今も、戦争体験が縁遠くなった子どもたちに、
バトンを渡していくことについて、考え続けています。
どんな人生や命の先に、自分たちが生きているのかということは、大切にしたいので。。。

ふと、感じた違和感

ある日始まったハマスのイスラエル襲撃から、
ガザへの攻撃のニュースがほぼ毎日流れるようになりました。

ロシアとウクライナとの争いを超えて、映像がやはり強烈で。
テレビのない我が家だけど、アレクサが流してくれるニュースハイライトを見ながら、
毎日、子どもたちも釘付け。

最初は、子どもたちも、
「なんで?」「どうして?」と言いながら、
心を寄せていたんですが。

日に日に、
「どっちが悪いのか」
「○○するからダメなんだ」
とか。

評論家のようになってきたのを感じて、違和感を感じるようになってきました。

断片的な情報だけを見て、あれこれ意見を言い始める。
自分の考えを持つことは大事だけれど、
断片的な情報だけを見て、判断し続けることが続くことは、視点が偏ることにも繋がるから。

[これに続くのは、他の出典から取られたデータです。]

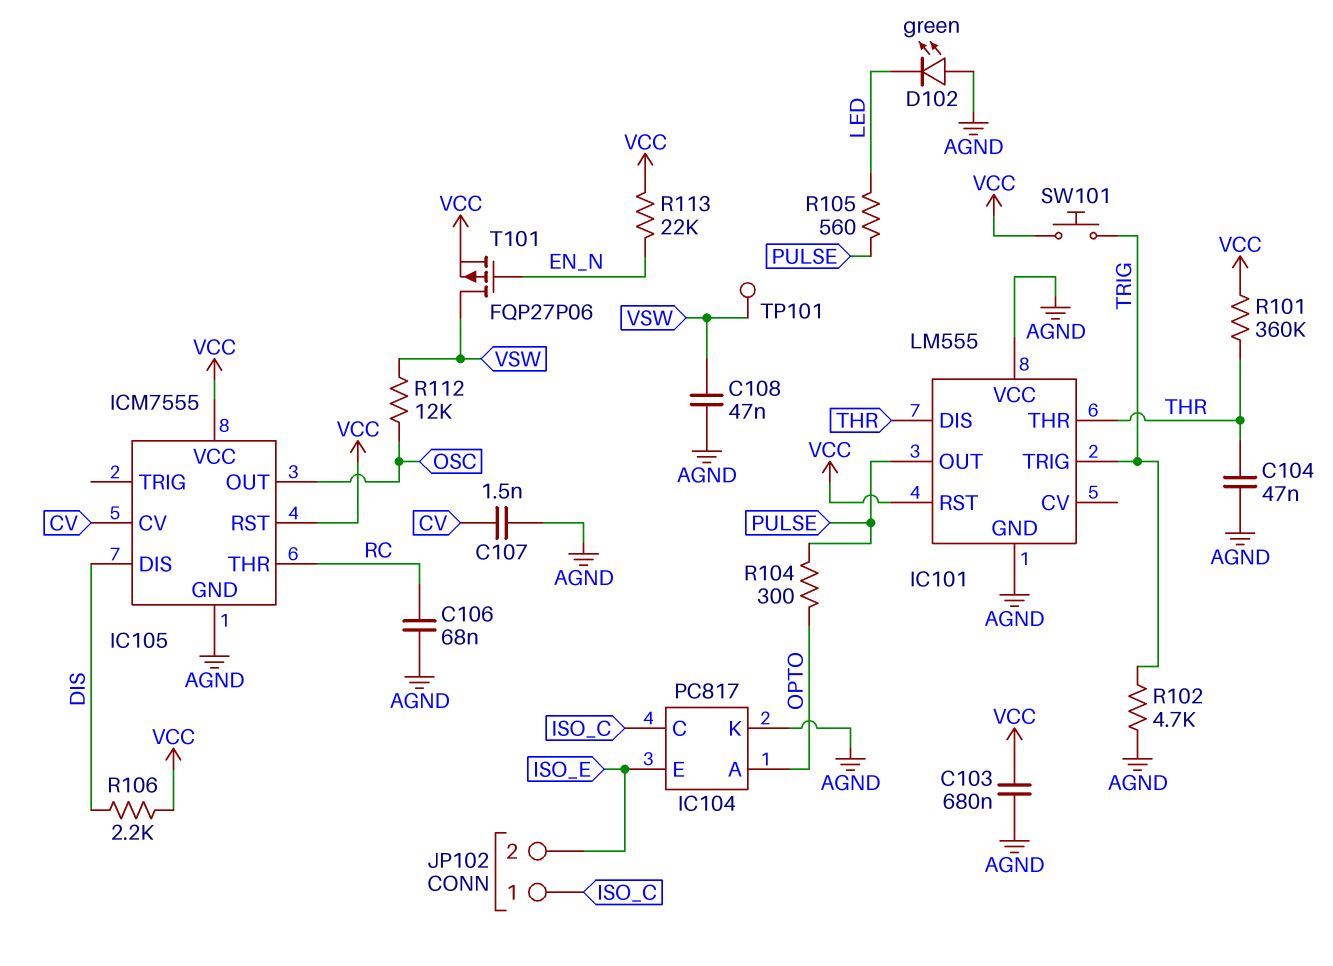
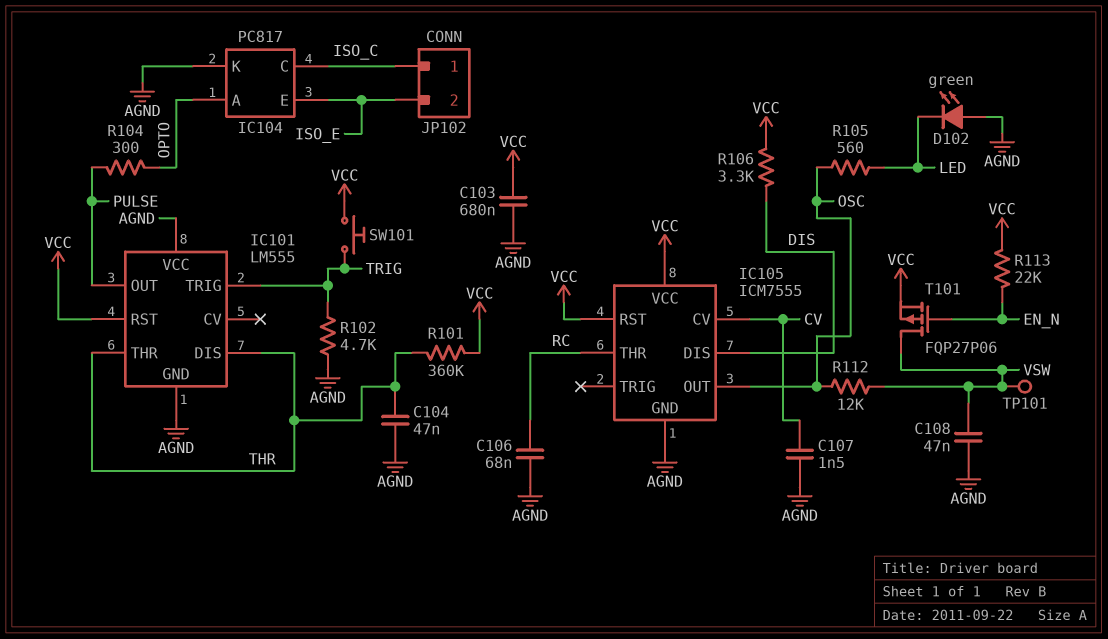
R105: 560 (LED, PULSE) -> 560 (LED, OSC)
R106: 2.2k (DIS, VCC) -> 3.3k (DIS, VCC)

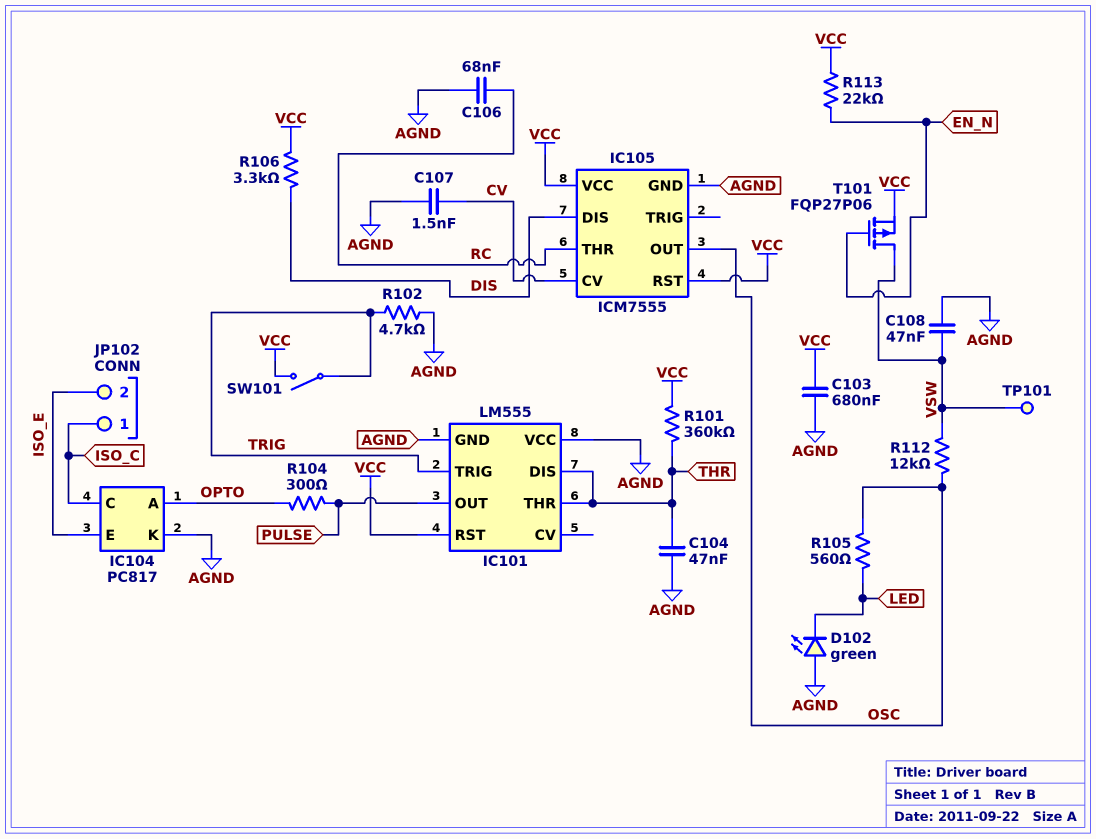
SW101: button (TRIG, VCC) -> switch (TRIG, VCC)

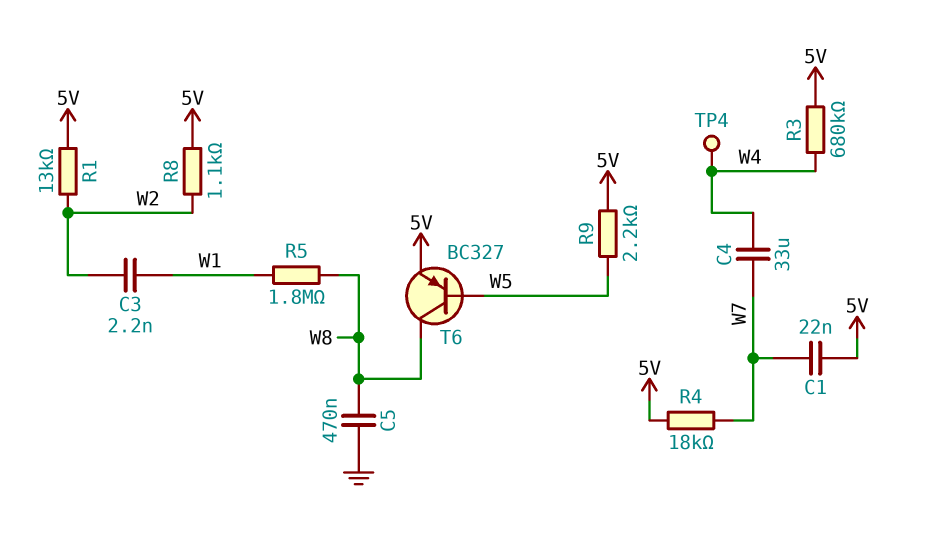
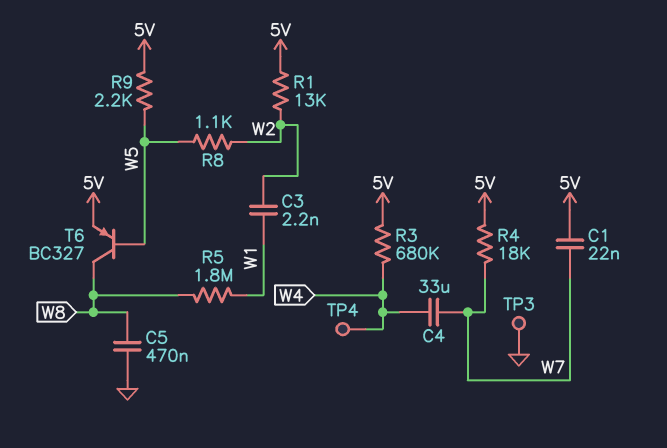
R8: 1.1k (5V, W2) -> 1.1k (W2, W5)
TP3: none -> test point (GND)

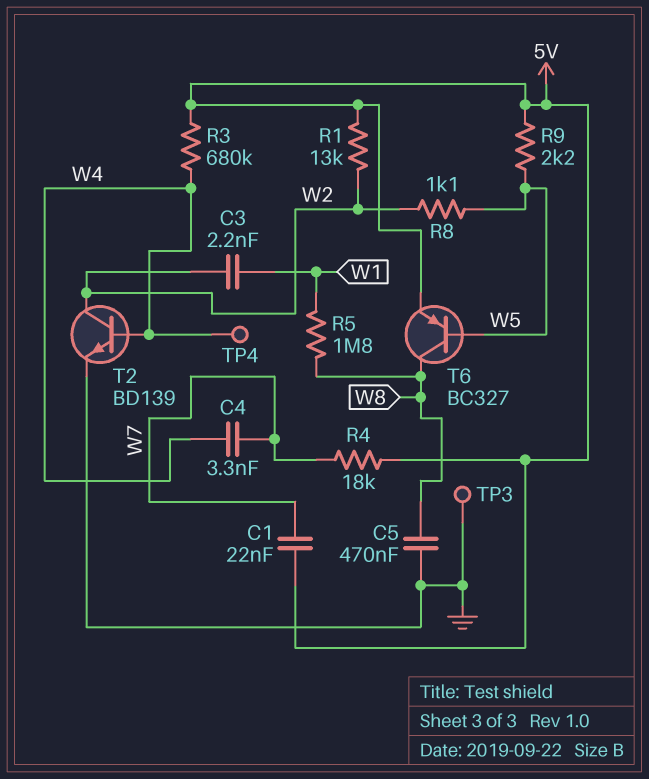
C4: 33uF (W4, W7) -> 3.3nF (W4, W7)
T2: none -> NPN BD139 (B W4, C W2, E GND)

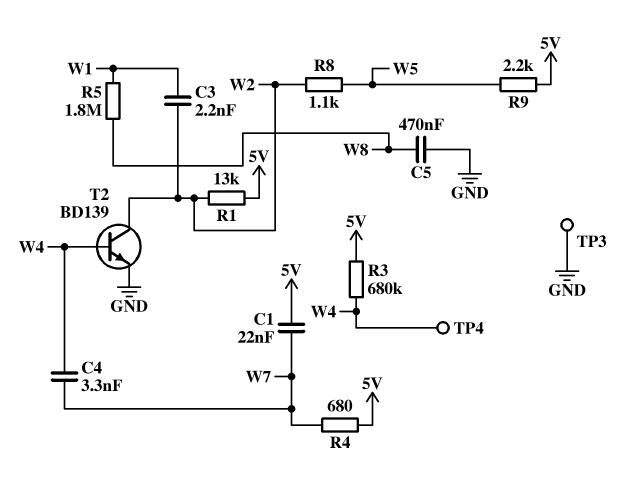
R4: 18k (5V, W7) -> 680 (5V, W7)
T6: PNP BC327 (B W5, C W8, E 5V) -> none

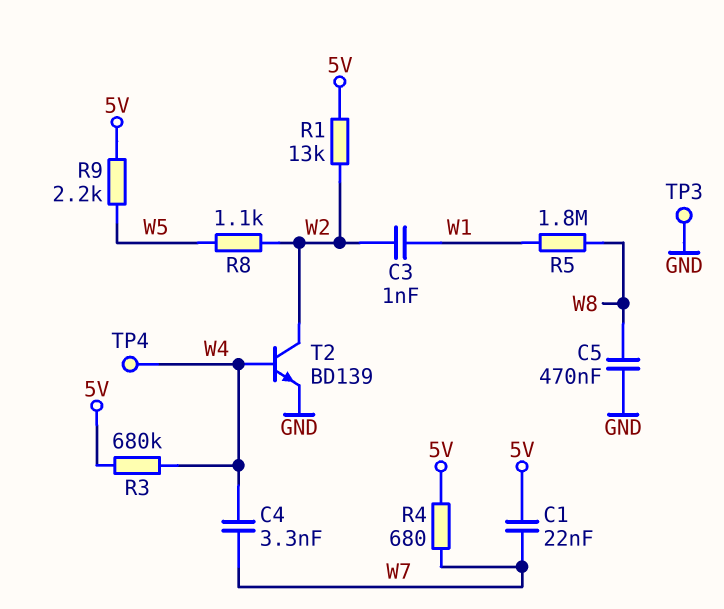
C3: 2.2nF (W1, W2) -> 1nF (W1, W2)

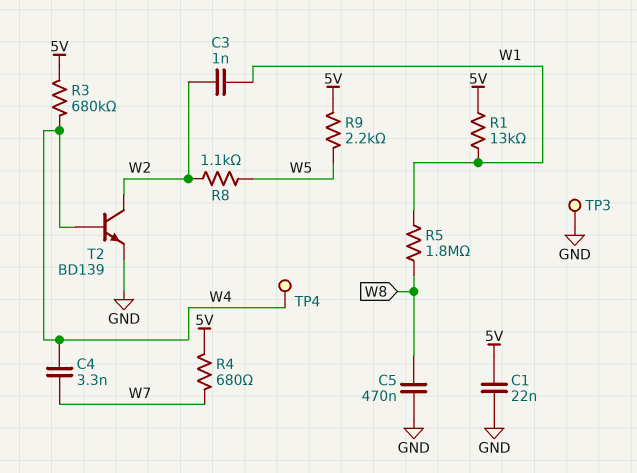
C1: 22nF (5V, W7) -> 22nF (5V, GND)
R1: 13k (5V, W2) -> 13k (5V, W1)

そして、関心があるように見せかけて、部外者になってしまうから。
この流れは、悲しいなと思っていた矢先に、ドキュメンタリーの情報を見つけました。

これだ!
見に行かなきゃ!
子どもたちと3人で、いかなきゃ!

そう思い。

「ねぇ、今度一緒に映画見きたいんだけど。」

そう声をかけた途端。

「え、いかない。興味ない」

と、ぴしゃり!

そうだよね~、まぁ断られるのは想定内。
なかなか、イエスと言ってもらえないのはいつものことなので、
プレゼン出直しとなったのでした。

3日間のプレゼンで・・・

私が行けるのは、たった1日。
その日は、日曜日。
子どもたちは休み。
ということは、自分の好きなことをしたいと思っている日。

その自分の時間に対しての交渉は、手ごわいんですよね💦

だからこそ、こちらも「なぜ一緒に行きたいのか」を探究することになるんです。

1日目。「いかない、興味ない。」「母、一人で行ったらいいやん」と拒絶で断られ。

2日目。
「また来た・・・。いかないって言ってるやん。」
「母は、なんで行きたいの?一人で行ったらいいやん。」

母、頑張る!
「いきたくないのも、興味ないのも、そうだって思ってる。
日曜日だから、二人の好きなことやる時間に行くことになるのも、知ってるねん。
好きなことやる日を邪魔したいわけじゃないねん。ただ、その日しか、母がいける日がないねん。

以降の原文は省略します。